Presentation (CTI)

OBJECTIVES: Non-cystic fibrosis bronchiectasis (NCFB) is a long-term respiratory disease with heterogeneous characteristics. The Institute for Clinical and Economic Review recently assessed the value of a newly approved first-in-class agent for NCFB, highlighting the current evidence gap in economic outcomes of NCFB. This study aims to update real-world cost data on the treatment management of US NCFB patients using a recent healthcare claims database.
METHODS: This retrospective observational study used the MarketScan Commercial Encounters and Claims and Medicare Supplemental databases from 2016 - 2024. The study cohort consisted of patients newly diagnosed with NCFB (Index date), defined by one inpatient or two or more outpatient claims for bronchiectasis. Selected individuals were naïve to NCFB for at least 12 months prior to the index and were free from cystic fibrosis throughout the data enrollment.
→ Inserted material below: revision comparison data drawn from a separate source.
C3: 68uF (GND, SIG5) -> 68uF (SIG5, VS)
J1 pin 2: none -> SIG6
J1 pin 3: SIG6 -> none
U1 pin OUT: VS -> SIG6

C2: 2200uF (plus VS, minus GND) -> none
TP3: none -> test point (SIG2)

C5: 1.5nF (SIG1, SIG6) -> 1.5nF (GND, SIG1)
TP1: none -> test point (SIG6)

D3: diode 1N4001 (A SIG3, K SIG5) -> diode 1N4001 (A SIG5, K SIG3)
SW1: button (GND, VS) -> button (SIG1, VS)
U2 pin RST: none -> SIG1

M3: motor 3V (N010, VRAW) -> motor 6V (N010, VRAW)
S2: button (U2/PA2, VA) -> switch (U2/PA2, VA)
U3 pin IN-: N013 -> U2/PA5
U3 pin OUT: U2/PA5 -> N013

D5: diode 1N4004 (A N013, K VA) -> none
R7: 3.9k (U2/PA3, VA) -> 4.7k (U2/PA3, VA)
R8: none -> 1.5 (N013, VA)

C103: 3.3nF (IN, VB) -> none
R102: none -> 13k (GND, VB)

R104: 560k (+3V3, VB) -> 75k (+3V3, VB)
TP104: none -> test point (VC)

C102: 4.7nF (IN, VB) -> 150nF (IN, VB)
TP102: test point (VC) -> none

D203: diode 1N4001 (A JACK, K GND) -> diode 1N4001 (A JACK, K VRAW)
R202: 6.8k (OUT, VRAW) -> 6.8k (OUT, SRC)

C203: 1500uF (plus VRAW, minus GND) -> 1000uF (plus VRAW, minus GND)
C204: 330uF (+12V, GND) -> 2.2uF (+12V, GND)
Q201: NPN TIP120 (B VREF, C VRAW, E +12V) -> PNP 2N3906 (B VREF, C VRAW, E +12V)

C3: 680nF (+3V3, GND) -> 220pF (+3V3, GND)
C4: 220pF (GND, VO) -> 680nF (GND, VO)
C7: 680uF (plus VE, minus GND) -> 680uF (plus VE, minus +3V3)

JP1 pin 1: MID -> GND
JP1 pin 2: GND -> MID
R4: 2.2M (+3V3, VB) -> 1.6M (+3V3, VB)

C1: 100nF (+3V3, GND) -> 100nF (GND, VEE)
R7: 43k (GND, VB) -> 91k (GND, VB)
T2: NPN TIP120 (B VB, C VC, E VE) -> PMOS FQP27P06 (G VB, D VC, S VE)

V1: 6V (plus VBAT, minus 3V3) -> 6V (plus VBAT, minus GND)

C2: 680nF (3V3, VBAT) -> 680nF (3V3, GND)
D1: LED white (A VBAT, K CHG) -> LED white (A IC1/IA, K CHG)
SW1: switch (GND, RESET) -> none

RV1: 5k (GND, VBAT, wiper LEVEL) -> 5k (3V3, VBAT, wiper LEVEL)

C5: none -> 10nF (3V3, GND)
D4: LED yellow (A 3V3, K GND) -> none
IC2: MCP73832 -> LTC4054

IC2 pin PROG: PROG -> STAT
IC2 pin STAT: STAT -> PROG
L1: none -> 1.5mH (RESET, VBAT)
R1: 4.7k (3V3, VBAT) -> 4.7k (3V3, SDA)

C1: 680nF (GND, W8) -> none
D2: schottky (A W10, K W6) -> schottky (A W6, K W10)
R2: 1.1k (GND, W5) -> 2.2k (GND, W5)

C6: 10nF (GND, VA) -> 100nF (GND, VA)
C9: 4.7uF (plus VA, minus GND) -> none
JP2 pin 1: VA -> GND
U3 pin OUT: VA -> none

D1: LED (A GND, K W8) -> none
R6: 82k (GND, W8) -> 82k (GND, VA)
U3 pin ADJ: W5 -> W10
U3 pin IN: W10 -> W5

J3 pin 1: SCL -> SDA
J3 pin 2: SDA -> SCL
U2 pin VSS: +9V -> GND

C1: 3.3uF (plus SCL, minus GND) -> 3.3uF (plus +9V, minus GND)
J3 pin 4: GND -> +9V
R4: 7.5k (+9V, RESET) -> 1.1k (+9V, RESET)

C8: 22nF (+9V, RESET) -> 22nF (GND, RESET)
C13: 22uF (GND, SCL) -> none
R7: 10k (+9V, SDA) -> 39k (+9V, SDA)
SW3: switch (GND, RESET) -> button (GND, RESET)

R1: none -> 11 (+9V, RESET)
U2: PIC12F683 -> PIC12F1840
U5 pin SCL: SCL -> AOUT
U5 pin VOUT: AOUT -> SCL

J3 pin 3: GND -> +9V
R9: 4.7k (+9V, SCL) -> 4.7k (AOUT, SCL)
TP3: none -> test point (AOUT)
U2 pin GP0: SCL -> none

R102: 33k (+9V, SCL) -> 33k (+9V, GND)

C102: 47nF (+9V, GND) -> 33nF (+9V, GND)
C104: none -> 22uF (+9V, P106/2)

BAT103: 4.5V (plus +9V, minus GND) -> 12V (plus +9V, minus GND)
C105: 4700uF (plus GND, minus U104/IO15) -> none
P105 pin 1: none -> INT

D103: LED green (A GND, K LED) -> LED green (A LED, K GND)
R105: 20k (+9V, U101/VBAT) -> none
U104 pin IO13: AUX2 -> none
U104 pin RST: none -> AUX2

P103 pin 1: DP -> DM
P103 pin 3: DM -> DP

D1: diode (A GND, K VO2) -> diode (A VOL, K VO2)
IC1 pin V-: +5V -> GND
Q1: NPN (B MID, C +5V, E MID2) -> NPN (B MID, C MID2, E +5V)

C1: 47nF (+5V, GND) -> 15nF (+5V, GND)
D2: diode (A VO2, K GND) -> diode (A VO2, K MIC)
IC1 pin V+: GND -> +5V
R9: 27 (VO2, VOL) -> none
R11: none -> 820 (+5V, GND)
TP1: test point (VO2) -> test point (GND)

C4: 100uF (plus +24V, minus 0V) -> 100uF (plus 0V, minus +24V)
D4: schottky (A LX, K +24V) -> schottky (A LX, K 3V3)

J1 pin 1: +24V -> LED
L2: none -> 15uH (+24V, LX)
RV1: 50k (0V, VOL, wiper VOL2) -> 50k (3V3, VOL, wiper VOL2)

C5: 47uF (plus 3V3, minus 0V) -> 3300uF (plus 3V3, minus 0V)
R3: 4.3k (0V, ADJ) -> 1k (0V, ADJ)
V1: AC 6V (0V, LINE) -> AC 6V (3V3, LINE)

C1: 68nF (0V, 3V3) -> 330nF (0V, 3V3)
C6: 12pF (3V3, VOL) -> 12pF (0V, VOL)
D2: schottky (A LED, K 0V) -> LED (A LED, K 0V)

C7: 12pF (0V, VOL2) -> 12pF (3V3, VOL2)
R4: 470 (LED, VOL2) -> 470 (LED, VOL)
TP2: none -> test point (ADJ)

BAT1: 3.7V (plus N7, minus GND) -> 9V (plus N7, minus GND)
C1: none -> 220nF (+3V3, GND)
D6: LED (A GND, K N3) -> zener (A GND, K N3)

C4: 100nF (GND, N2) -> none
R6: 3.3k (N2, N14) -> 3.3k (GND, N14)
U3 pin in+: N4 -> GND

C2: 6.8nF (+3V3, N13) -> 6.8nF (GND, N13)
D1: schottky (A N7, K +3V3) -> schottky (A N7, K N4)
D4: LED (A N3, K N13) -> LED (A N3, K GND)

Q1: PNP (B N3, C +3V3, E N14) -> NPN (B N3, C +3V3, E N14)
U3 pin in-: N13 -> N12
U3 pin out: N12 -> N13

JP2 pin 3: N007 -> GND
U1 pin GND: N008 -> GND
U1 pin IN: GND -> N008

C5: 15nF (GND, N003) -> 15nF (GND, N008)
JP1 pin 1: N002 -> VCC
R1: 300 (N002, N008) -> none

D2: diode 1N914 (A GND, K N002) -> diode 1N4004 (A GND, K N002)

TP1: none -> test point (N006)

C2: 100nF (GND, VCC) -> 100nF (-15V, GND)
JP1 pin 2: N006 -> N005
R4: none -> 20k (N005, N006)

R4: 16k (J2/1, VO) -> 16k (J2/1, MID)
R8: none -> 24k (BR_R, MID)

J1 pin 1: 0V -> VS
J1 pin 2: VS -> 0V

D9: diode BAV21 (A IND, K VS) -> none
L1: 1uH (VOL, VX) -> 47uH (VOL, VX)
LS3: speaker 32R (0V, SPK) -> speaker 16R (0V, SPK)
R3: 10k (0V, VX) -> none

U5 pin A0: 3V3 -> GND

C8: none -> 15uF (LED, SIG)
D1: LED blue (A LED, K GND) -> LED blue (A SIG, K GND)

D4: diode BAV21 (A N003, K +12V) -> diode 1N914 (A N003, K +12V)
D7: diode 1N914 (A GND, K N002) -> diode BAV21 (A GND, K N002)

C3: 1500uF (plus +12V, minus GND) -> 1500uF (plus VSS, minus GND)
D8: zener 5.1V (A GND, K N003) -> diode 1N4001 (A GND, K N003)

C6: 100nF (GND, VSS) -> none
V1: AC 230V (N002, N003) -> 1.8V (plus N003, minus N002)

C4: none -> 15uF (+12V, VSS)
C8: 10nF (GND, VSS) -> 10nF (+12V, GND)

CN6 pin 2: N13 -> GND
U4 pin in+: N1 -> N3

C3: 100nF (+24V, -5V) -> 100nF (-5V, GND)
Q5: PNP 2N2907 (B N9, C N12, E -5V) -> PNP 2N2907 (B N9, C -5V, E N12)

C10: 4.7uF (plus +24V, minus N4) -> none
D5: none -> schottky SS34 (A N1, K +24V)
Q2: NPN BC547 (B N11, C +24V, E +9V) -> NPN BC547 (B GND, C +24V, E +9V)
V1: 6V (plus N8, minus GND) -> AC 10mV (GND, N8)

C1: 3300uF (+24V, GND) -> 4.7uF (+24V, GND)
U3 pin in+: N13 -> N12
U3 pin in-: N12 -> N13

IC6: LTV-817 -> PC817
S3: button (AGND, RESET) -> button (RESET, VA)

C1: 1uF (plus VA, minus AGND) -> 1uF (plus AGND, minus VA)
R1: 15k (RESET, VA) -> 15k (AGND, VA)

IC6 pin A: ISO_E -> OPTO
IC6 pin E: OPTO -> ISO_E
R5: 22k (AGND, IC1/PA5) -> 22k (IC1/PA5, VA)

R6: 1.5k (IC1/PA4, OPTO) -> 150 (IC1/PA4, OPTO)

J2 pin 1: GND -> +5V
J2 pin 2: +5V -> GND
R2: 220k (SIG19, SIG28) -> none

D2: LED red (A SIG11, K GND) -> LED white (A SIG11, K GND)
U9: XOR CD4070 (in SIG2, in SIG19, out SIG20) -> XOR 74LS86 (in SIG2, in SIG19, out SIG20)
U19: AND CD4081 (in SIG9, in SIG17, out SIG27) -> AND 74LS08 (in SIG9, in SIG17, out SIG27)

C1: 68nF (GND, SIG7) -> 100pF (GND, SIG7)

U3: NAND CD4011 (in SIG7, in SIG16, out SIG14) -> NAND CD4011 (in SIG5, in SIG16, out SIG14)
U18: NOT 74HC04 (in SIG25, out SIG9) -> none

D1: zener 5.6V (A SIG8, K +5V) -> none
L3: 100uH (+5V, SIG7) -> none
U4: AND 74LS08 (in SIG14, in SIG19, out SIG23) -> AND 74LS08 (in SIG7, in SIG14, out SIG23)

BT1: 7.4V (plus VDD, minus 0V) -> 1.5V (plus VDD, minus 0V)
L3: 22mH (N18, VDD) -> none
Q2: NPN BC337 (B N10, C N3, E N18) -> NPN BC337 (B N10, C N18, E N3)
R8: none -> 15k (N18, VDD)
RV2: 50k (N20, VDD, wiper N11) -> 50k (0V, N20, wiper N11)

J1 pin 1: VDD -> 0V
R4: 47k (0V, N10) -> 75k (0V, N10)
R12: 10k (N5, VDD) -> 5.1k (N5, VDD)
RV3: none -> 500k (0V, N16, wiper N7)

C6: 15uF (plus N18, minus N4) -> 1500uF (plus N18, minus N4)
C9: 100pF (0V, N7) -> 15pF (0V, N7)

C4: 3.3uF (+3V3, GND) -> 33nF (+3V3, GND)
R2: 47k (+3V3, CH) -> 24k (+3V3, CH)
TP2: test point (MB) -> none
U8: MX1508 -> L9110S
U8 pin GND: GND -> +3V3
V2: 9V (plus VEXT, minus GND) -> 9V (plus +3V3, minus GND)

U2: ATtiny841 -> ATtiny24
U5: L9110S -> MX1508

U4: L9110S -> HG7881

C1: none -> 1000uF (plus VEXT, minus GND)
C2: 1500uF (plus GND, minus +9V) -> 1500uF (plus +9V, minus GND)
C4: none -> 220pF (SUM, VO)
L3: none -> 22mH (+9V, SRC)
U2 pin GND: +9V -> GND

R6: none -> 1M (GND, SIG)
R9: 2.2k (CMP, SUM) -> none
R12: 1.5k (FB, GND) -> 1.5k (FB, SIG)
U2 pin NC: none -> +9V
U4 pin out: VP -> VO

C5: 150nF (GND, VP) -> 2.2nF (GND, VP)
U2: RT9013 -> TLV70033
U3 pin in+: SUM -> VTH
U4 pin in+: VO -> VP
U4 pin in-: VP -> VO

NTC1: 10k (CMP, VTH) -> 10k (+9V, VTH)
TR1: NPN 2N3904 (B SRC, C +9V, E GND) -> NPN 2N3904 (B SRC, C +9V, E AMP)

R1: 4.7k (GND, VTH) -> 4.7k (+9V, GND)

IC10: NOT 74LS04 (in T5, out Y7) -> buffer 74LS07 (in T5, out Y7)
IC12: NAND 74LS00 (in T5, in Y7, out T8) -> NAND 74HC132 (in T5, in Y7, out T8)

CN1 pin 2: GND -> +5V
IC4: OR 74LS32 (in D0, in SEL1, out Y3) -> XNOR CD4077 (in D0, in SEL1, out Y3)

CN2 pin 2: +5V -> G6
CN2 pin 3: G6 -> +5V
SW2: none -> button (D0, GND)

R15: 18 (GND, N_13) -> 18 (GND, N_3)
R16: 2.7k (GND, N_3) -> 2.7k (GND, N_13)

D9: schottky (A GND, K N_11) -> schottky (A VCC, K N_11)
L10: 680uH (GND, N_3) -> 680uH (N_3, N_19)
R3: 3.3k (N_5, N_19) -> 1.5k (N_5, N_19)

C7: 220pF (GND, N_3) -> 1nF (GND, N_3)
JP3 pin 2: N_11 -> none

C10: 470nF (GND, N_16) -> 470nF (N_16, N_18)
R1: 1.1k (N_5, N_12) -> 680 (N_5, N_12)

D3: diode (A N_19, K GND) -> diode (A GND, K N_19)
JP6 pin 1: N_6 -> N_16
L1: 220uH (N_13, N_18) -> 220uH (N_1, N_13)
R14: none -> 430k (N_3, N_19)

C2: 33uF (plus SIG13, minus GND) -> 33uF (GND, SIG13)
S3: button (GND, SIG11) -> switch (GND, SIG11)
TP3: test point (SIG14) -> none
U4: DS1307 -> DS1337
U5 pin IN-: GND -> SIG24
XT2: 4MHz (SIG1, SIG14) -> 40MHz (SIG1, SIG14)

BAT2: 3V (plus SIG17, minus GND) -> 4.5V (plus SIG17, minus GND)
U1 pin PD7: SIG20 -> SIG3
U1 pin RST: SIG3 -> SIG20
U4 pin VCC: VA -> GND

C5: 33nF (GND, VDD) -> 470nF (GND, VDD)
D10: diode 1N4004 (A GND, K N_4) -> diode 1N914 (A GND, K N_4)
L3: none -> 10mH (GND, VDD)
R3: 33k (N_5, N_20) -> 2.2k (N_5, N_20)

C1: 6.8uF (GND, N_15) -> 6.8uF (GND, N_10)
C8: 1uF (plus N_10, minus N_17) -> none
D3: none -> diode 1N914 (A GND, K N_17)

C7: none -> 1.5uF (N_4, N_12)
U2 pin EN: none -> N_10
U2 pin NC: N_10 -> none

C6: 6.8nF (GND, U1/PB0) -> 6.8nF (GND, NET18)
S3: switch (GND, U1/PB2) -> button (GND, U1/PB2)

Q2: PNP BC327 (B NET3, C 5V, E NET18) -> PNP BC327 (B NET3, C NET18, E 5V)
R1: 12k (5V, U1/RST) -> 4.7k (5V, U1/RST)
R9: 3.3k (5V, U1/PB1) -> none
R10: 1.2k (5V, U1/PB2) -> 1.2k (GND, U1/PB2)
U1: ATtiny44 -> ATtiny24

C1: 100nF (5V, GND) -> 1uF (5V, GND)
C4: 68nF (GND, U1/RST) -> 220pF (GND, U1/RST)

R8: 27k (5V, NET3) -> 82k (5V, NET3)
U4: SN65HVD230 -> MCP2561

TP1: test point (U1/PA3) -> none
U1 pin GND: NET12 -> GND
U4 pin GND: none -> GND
All-cause per-patient-per-month (PPPM) healthcare costs were calculated using the reimbursed amounts adjudicated from medical and pharmacy claims for patients continuously enrolled in the data for at least 6 months following the index date.
RESULTS: The analytic cohort consisted of 40,960 NCFB patients with a mean (SD) age of 64.42 (14.52) years; 60.18% were female. The mean (SD) PPPM total costs were $5,151 (13,012), with a median PPPM cost of $1,687 in 2025 USD. Healthcare costs for NCFB patients were driven by medical-sector costs, with mean (SD) PPPM medical costs of $4,279 (12,295) and pharmacy costs of $873 (2,770).
CONCLUSIONS: Patients diagnosed with NCFB incurred substantial healthcare costs to payers. The distribution of total healthcare costs was right-skewed and heavy-tailed, indicating that overall spending would be driven by a small subset of patients necessitating costly medical care. Updates on real-world evidence are recommended to support payer and administrative decision-making in managing NCFB treatment expenditures.